While the process of vaccine acquisition and procurement will require agility and speed to meet our domestic vaccination demands, we are confident of meeting our targeted projections based on negotiations currently underway to access vaccines through various institutional platforms.

As a country, we have also taken a firm view, and commitment to building our own capabilities for research, innovation, development and local production of vaccines to ensure that we are better prepared for disease outbreaks and pandemics such as Covid-19, HIV and Aids, TB and many other communicable diseases.

We need to leverage existing capacities and foster collaborative platforms for vaccine research and innovation among universities, the scientific community and global partners to position South Africa as one of the leaders in vaccine research, development, and manufacturing.

We are pleased with the contribution that our leading scientists have made in the fight against HIV and Aids, the Covid-19 pandemic, and many other communicable diseases.

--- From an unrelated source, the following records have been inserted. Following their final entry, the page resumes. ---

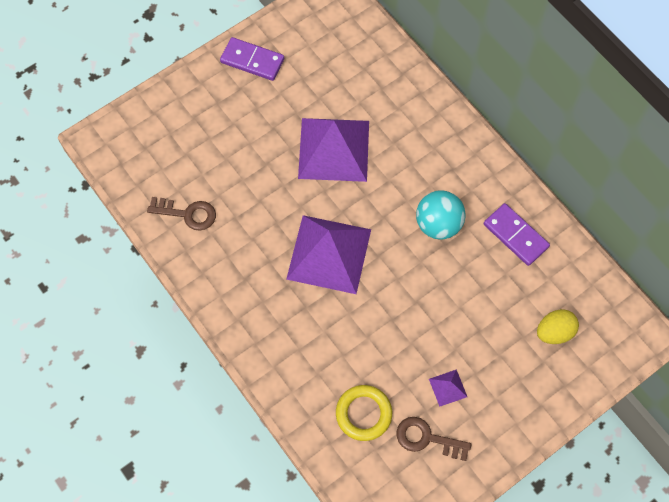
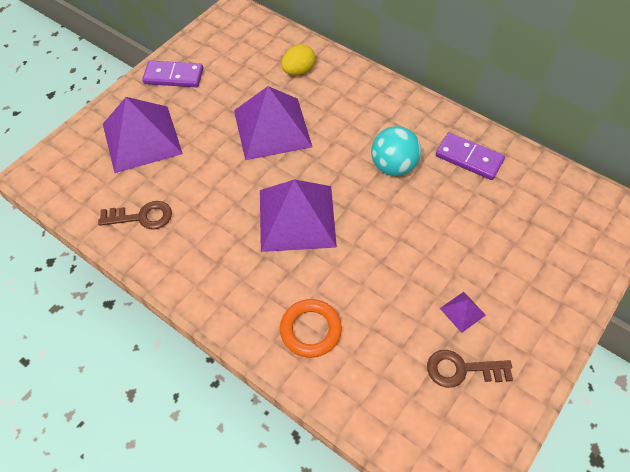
camera: 15 degrees left, 10 degrees down
(205, 127) = (142, 138): none -> purple pyramid
(308, 366) = (310, 330): none -> orange ring
(363, 414) = (385, 363): yellow ring -> none
(554, 332) = (542, 231): yellow egg -> yellow egg (298, 71)

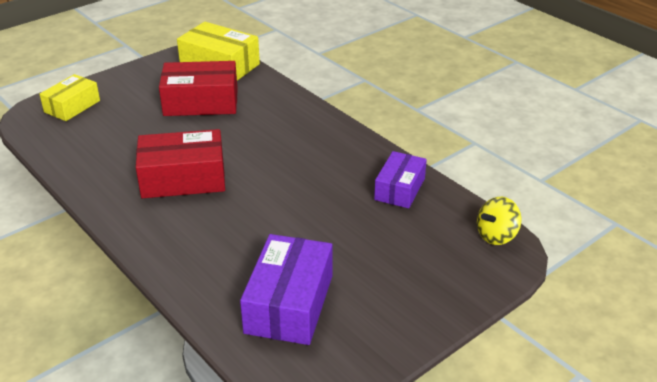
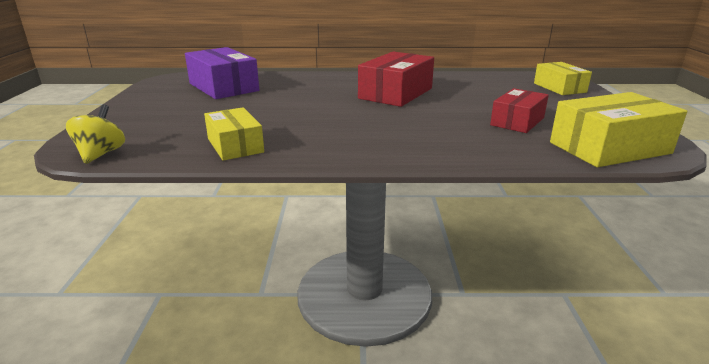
camera: 130 degrees right, 10 degrees down
(201, 102) = (517, 121): red box -> red box, size x0.65
(400, 189) = (235, 145): purple box -> yellow box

Without doubt, SANAC remains an essential institutional coordination platform to deepen multi-sectoral collaboration in the fight against HIV, TB and STIs and Covid-19. For it to be effective, we have a responsibility to strengthen governance systems, and mobilise resources to execute the tasks at hand.

Today’s meeting will receive a report on the appointment of new members to the Resource Mobilisation Committee. This Plenary will also receive a report on SANAC processes of developing the Global Fund request for funding proposal as well as the development of the PEPFAR Country Operational Plan for the year 2021.

This Plenary will also discuss the issue of sustainable funding of SANAC. We must find long-lasting solutions to the funding challenges that SANAC is currently facing and we are encouraged that there is work underway by relevant government departments and the SANAC Secretariat towards addressing the current short-fall and developing a sustainable funding model for SANAC.

As we will be commemorating the World TB day, which provides us an opportunity to educate the public about the impact of TB around the world, and raise awareness about efforts to prevent the spread of the epidemic, the Plenary will deliberate on preparations in this regard. At the level of the IMC, we look forward to a successful World TB Day commemoration, to be held in Mpumalanga on the 24th of March.

We trust that we will have fruitful engagements as this Plenary as we continue working together to make ending HIV, TB and Covid-19 epidemics a reality.

With that I declare the meeting open.